Passengers bypass customs at YVR, leads to ‘security breach’
By Ria Renouf | 1 December 2021
Canada Border Services Agency says everyone on a WestJet flight from LA to Vancouver last month has been accounted for after what it describes as a “security breach”
When Flight 1697 landed at YVR on Nov. 1, the passengers were processed as domestic instead of international travellers, meaning they didn’t have to clear customs.
“This was an extremely isolated incident that occurred as a result of an incorrect door that was left open in error, subsequently allowing guests to miss being directed through to Canada Border Services Agency (CBSA),” says a spokesperson for WestJet in an email.

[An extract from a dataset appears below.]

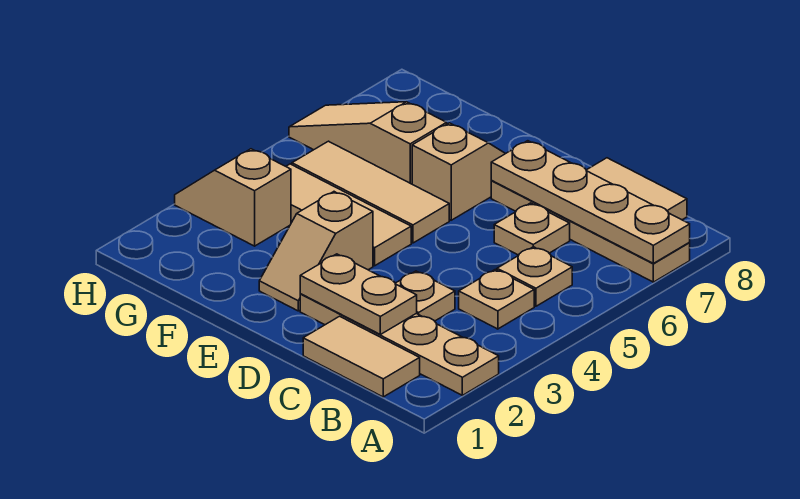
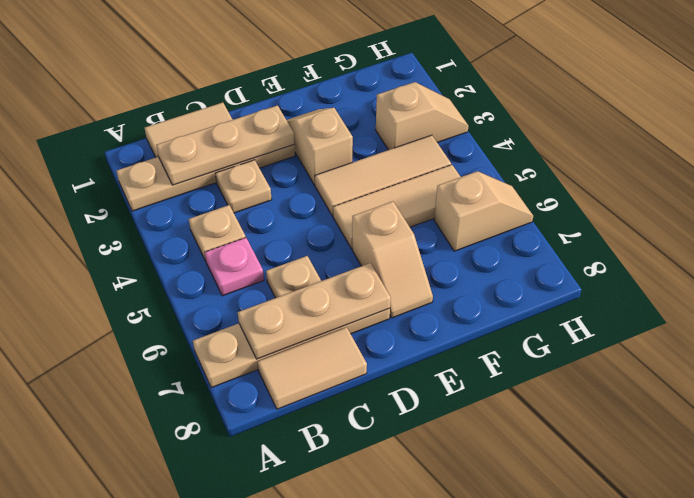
tan plate A7:D7 level 2 -> tan plate B7:D7 level 2
tan plate B5 level 1 -> pink plate B5 level 1
tan plate C2:D2 level 2 -> tan plate B2:D2 level 2
tan slope F6:H6 level 1 top F -> tan slope G6:H6 level 1 top G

A spokesperson for the Vancouver Airport Authority also says a door was left open by mistake.
“Although this kind of error is extremely rare, it happened in our airport and we are committed to helping ensure it does not happen again,” the emailed statement continues.
CBSA has confirmed to CityNews they are aware of the “security breach,” and that “some passengers did not follow the standard reporting process for customs and immigration screening.”
All passengers were identified, located, and screened within 24 hours, according to CBSA.
“The CBSA takes any breach of security very seriously, and is committed to ensuring the safety of our country and our border. The CBSA has operational plans and protocols in place to respond to incidents such as this, and will continue to work with the Airport Authority, the RCMP, the Public Health Agency of Canada, Transport Canada, and WestJet to review practices to prevent future incidents.”
At the airport, one change has already been implemented.
“YVR took immediate action to review airport procedures, which resulted in one direct change: international arrivals will no longer be gated at B-Pier until a new process is tested and implemented with the airline and CBSA,” the statement from the airport authority explains.
Gabor Lukacs, with Air Passenger Rights Canada, says while this was technically a breach — he doesn’t see is too much cause for concern.
“Generally, from a very narrow flight safety perspective, I’m more concerned about who gets on the flight, not who gets off the flight,” he explains.
“What I would want to know is did they find out why it happened? Can they provide a good explanation for why they don’t think it’s going to happen again? I think that they all did the right thing, they investigated, they fixed it, they’re moving on.”
Dr. Robert Russo, a professor at UBC’s Peter A. Allard School of Law, says when things like this happen, it’s due to human error.
“Basically, it’s a result of just someone you know, inadvertently leading some group to the wrong door,” he says.
He does think there is some risk that CBSA would not actually be able to locate everyone in a situation like this one.
“I think you could say that they have a responsibility, a duty to the customer, certainly, to guide them through the customs process properly, not only just for the law, but also for security purposes”
He says this incident is reminiscent of something that happened in 2015 – involving some passengers on an Air Canada flight from Beijing to Vancouver. Those passengers were directed to the domestic luggage terminal. People who had checked their bags realized they were in the wrong place when their suitcases never appeared, and those passengers were ushered through customs.
“The problem was there were some passengers, apparently, who just had carry-on luggage, who just exited the airport. They were able to just leave from the domestic terminal.”
In that case, Russo says it took several days for all the passengers to be tracked down and screened, and changes were made in airport security processes as a result.